2.5IRF3的降解 泛素-蛋白酶体降解系统是降低或终止转录因子的转录活性的重要机制，也是负性调控IRF3 转录活性的重要方式。病毒感染细胞后，内源性IRF3表达水平逐渐降低，此过程可以用蛋白酶体抑制剂MG132或者乳胞素抑制，提示IRF3蛋白可以通过蛋白酶体途径降解。前文中也提到了Pin1、RBCK1、RAUL、TRIM21、FOXO1、c-Cbl等可介导IRF3发生K48泛素化并降解。

近几年研究证实IRF3也能通过自噬体降解。病毒感染后，IRF3发生二聚化，TRIM21作为一个自噬受体蛋白，其C端的SPRY结构域能够与IRF3的二聚体相结合，介导IRF3到自噬体内降解，从而抑制Ⅰ型IFN的表达[35]。IFITM3(Interferon-induced transmembrane protein 3)是IFN诱导产生的ISG，通过与IRF3的N端结合，介导IRF3经自噬体降解，从而抑制IFN的产生[36]。

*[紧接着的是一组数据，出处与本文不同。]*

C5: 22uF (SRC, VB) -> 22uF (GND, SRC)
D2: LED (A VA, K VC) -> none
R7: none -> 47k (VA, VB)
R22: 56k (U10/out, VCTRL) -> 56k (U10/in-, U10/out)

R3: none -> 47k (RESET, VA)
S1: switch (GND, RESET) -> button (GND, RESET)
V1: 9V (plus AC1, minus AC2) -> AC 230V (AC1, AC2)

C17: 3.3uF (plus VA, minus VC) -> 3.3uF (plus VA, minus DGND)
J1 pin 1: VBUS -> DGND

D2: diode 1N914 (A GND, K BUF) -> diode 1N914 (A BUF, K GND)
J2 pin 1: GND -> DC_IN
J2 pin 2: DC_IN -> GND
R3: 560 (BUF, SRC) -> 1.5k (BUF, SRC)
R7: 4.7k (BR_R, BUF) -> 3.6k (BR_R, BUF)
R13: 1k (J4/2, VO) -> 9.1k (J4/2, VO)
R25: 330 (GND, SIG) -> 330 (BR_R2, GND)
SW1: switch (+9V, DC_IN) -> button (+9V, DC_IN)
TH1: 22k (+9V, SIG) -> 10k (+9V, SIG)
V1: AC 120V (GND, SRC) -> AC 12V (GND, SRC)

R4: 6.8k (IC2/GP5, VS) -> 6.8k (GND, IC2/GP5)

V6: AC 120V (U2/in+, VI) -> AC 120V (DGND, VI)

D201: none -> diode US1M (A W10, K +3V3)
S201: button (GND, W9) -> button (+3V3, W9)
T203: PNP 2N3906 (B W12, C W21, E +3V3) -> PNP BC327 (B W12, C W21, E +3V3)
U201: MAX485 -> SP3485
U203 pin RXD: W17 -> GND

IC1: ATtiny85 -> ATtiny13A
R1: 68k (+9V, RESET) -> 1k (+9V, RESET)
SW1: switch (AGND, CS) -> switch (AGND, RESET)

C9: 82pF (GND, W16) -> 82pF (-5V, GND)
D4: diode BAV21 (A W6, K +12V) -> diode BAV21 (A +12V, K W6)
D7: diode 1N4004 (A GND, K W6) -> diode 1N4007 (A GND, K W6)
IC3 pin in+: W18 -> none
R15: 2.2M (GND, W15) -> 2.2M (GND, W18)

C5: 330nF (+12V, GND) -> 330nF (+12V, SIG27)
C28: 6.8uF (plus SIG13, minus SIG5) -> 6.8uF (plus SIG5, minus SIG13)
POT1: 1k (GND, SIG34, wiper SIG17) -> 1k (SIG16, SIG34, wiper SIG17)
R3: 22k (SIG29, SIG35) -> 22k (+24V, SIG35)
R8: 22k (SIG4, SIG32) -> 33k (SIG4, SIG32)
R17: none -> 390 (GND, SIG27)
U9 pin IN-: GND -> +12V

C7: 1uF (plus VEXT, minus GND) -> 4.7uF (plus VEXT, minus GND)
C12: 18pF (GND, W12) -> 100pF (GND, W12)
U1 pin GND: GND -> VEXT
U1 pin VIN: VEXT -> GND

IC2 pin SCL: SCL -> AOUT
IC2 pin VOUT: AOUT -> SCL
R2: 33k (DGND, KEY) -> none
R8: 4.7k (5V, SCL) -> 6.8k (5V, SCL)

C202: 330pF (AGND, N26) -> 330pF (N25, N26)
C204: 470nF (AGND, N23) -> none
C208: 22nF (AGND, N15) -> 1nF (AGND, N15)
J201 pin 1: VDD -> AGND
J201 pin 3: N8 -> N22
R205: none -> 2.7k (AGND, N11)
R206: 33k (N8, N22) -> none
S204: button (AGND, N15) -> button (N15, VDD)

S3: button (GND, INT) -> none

2.6IRF3与病毒逃逸 病毒如何主动改变宿主细胞状态以及免疫应答以便于逃逸免疫清除、进而有利于病毒本身复制和存活，是免疫学和病毒学竞相研究的重要科学问题。最新报道了一种非编码长链RNA(lncRNA-ACOD1)能够通过调控宿主细胞的代谢状态，以反馈方式促进病毒免疫逃逸和病毒复制[37]。此外，病毒逃逸机制与IRF3的关系也十分密切。HIV可通过分泌多种病毒蛋白Vpr、Vif、Vpu抑制IRF3表达和活化，造成机体对病毒的清除作用减弱，甚至产生免疫逃逸[38]。SARS病毒的PLpro-TM能够与TRAF3、TBK1、IKKε、STING和 IRF3结合，而破坏复合体的形成，并且PLpro-TM也能降低RIG-I、STING、TRAF3、TBK1和IRF3的K63泛素化[39]。塞内加谷病毒(Seneca valley virus)能够降低IRF3和IRF7的磷酸化水平，促进IRF3和IRF7的降解[40]；中心地带病毒(Heartland virus ，HRTV)破坏了TBK1-IRF3的连接[41]；其他如登革热病毒、人呼吸道合胞病毒(Respirtory syncytial virus，RSV)和乙肝病毒(Hepatitis B virus,HBV)等，对IRF3的激活都有抑制作用，造成抗病毒效应减弱和免疫逃逸。

3 IRF3的其他功能

IRF3的功能比较广泛，除了介导抗病毒固有免疫应答外，还参与适应性免疫应答，对细胞生长、凋亡、肿瘤等也发挥一定的作用。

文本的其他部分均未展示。